A $20\ Kbps$ satellite link has a propagation delay of $400\ ms$. The transmitter employs the "Sliding Window protocol" scheme with Window Size set to $10$. Assuming that each frame is $100$ bytes long. What is the link utilization of transmission medium.

From the question we can make out that Window Size $(WS)$ is $10$, transmission time $(T_t)$ of a frame is $40\ ms$ , and propogation time $(T_p)$ is $400\ ms$.

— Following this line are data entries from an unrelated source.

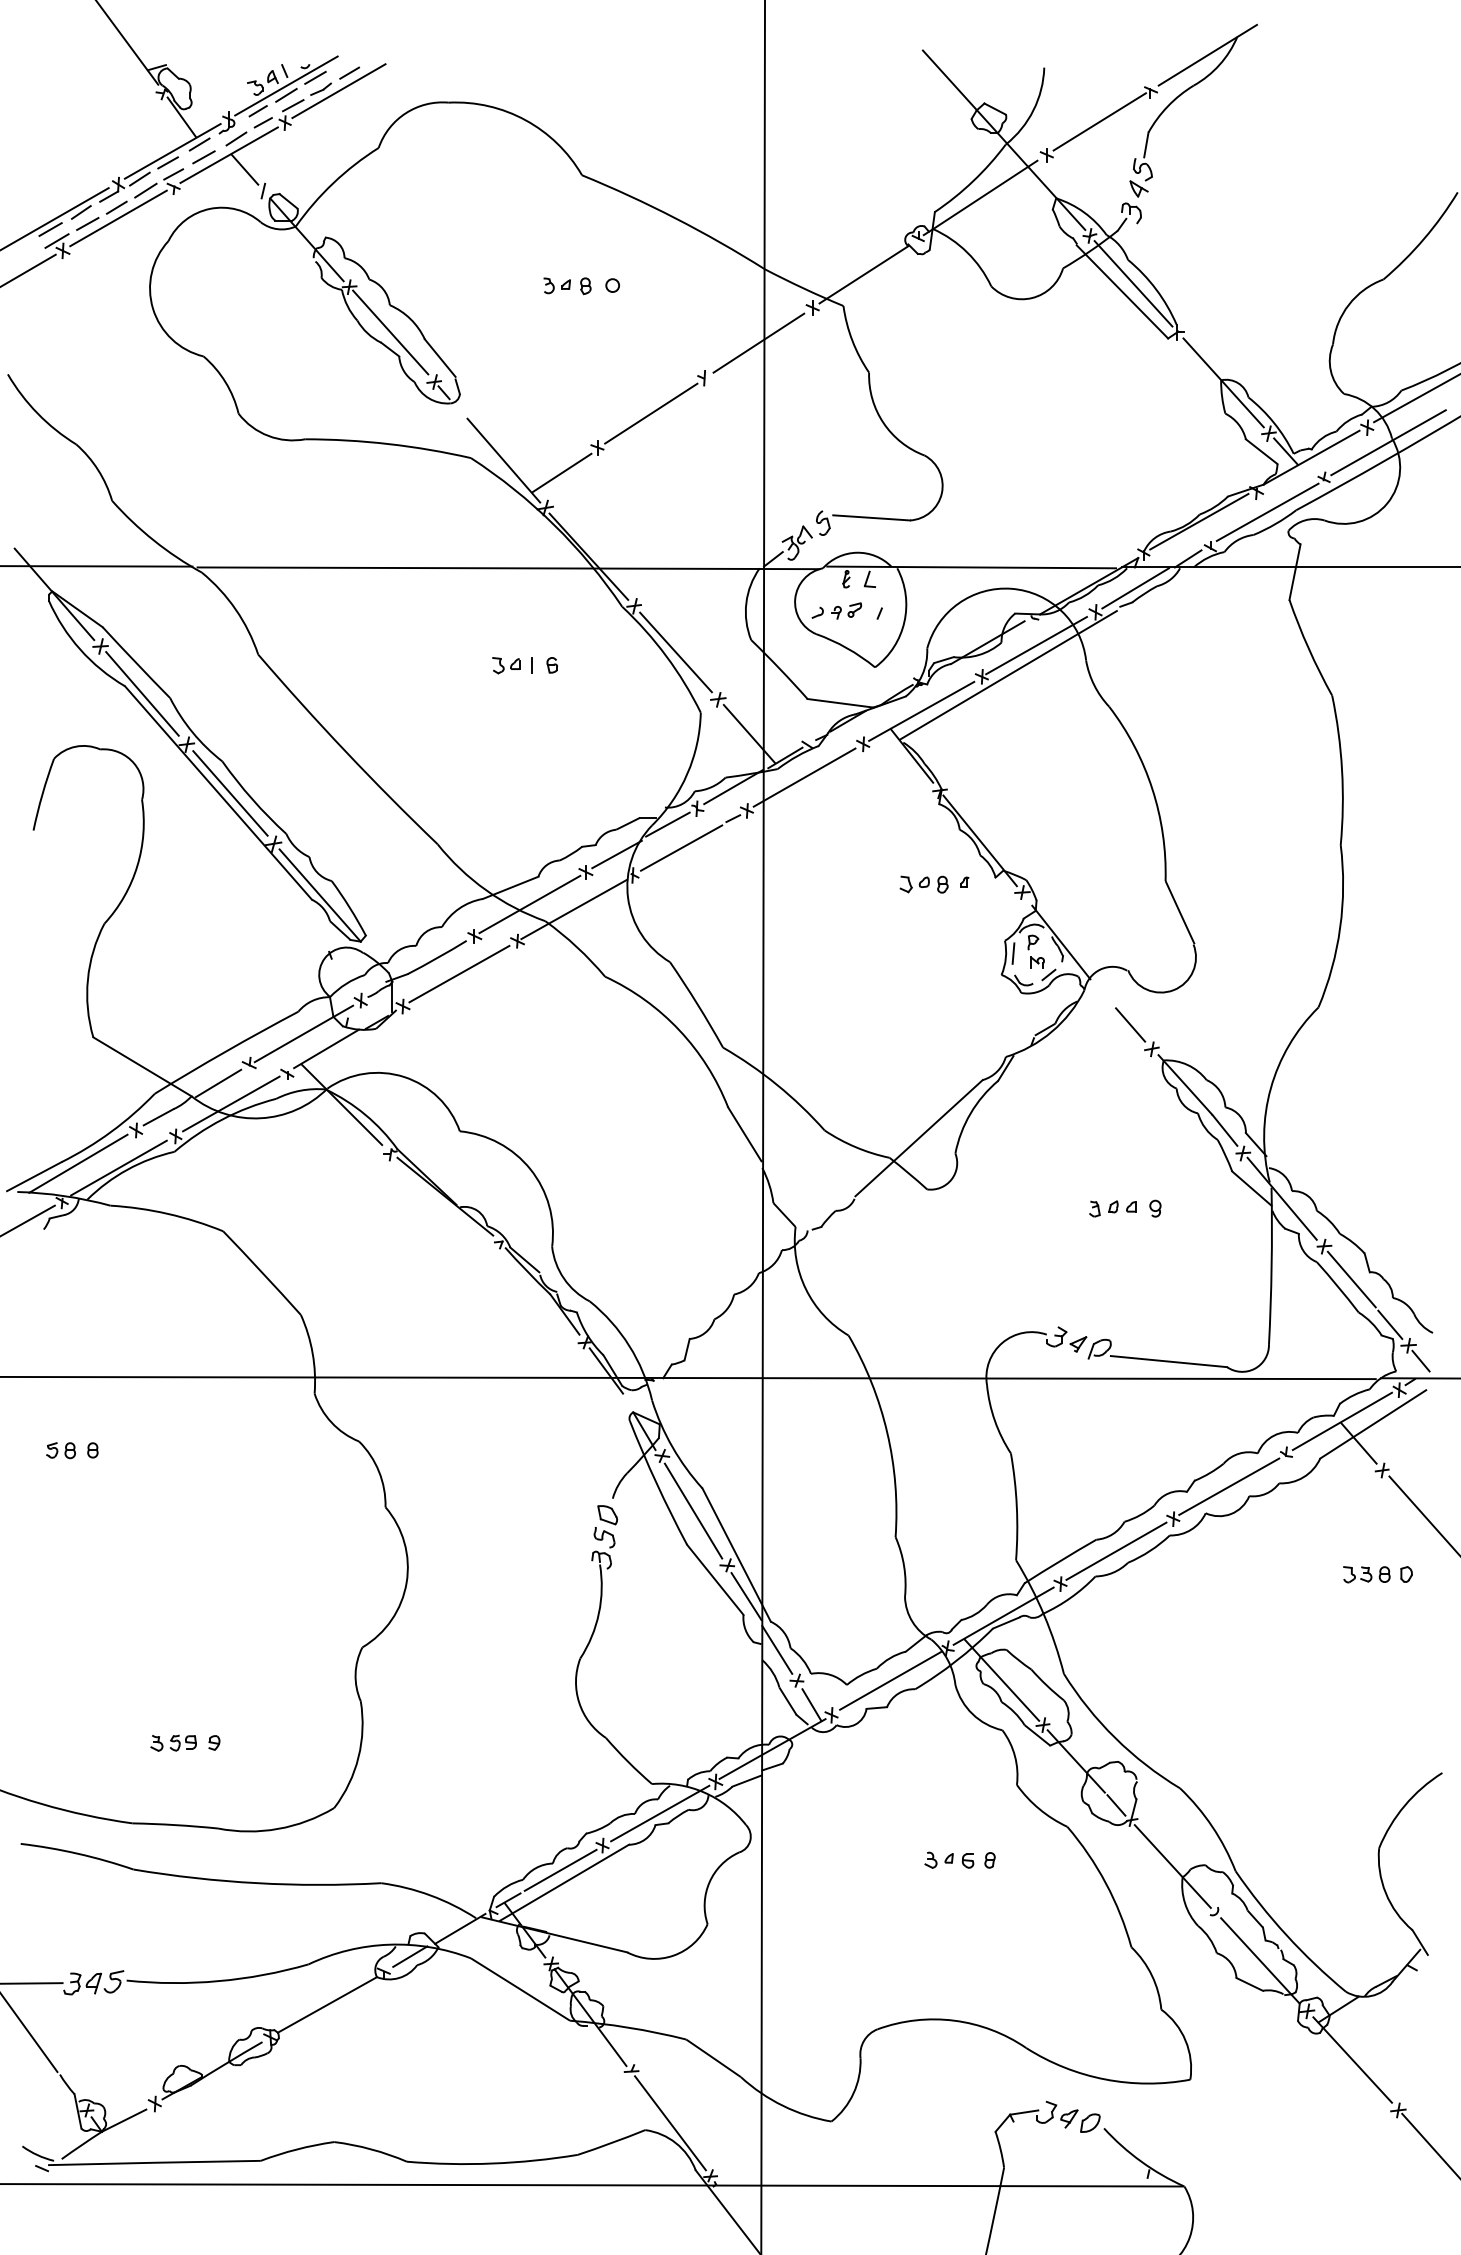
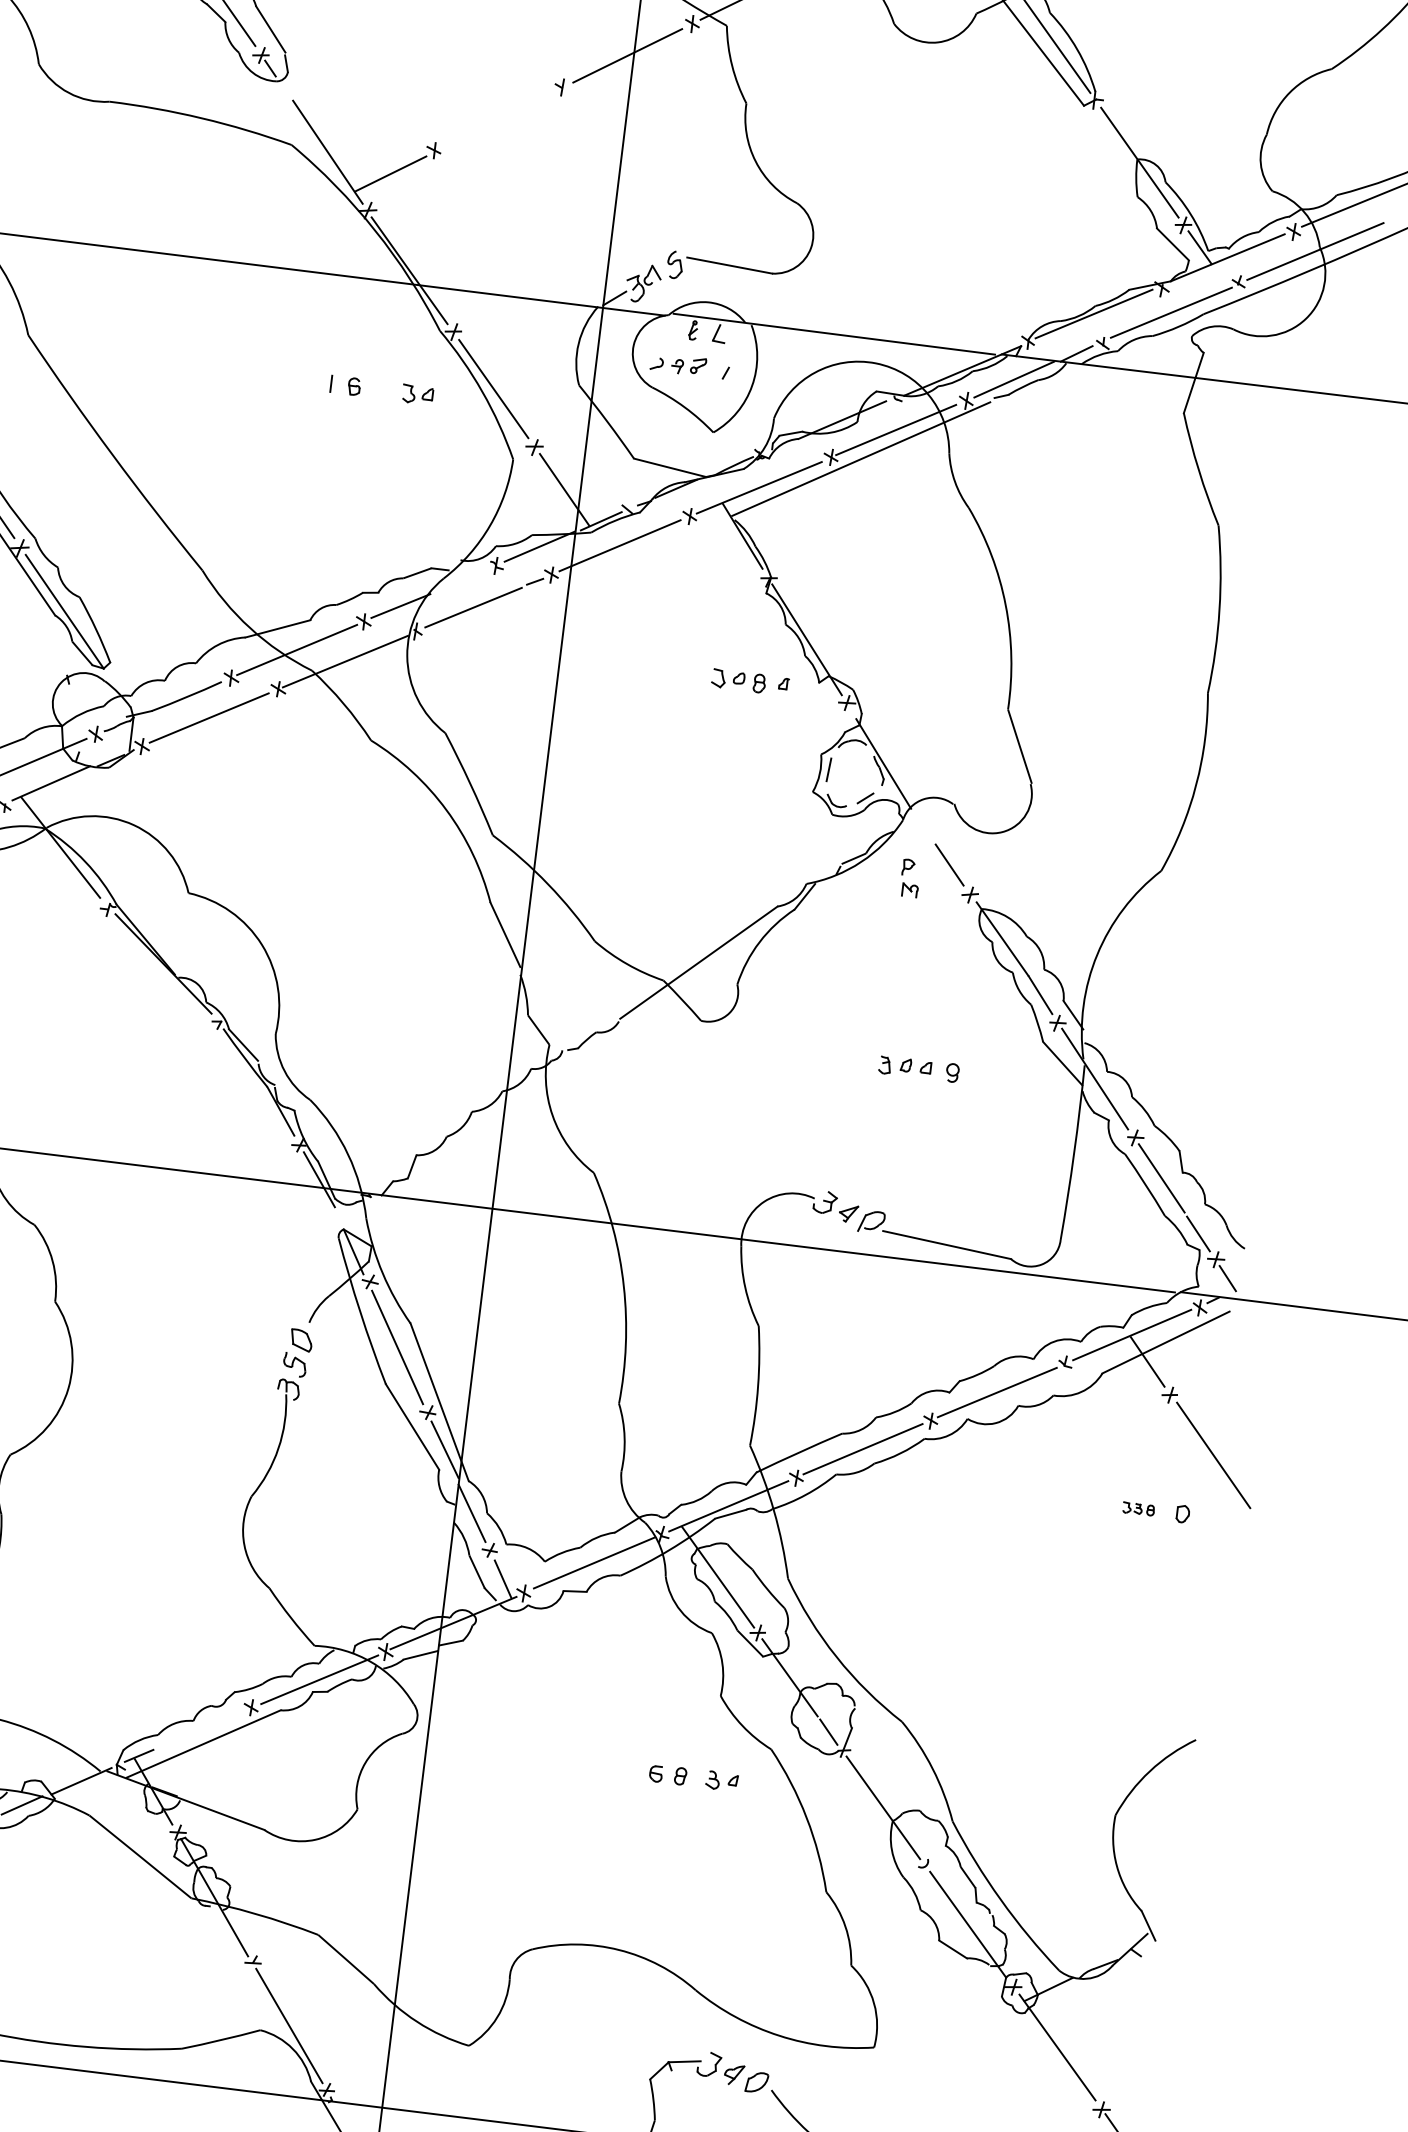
line: (651, 413) -> (498, 119), removed
part: (506, 665) -> (417, 394), moved
line: (667, 824) -> (461, 579), removed
part: (1029, 949) -> (903, 874), moved
part: (1366, 1574) -> (1138, 1508), size x0.6
part: (938, 1859) -> (721, 1780), moved
line: (560, 1869) -> (201, 1728), removed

Now, the solution that book proposes simply states that Link Utilization $(LU)$ for sliding window protocol can be calculated as

$$LU = \frac{WS*T_t}{T_t + 2*T_p}$$

That's where I'm facing the problem. From what I have learned about Link utilization

It is the fraction of total time the host was busy in transmission of data. In other words, it is the ratio of total transmission time over Total Time involved in transmission.

Now if I try to fit the formula proposed in book with what I have learned, the total time involved in transmission is $T_t+2*T_p$.

But that is only the total transmission time of one single packet over the medium. Why isn't it is $WS*T_t + 2*T_p$, since we are sending $WS$ packets without wating for acknowledgement.


The only thing I could figure out after thinking a lot about my doubt is that I am probably going wrong because of my incomplete understanding of what Link Utilization means.

I will appriciate any kind of help.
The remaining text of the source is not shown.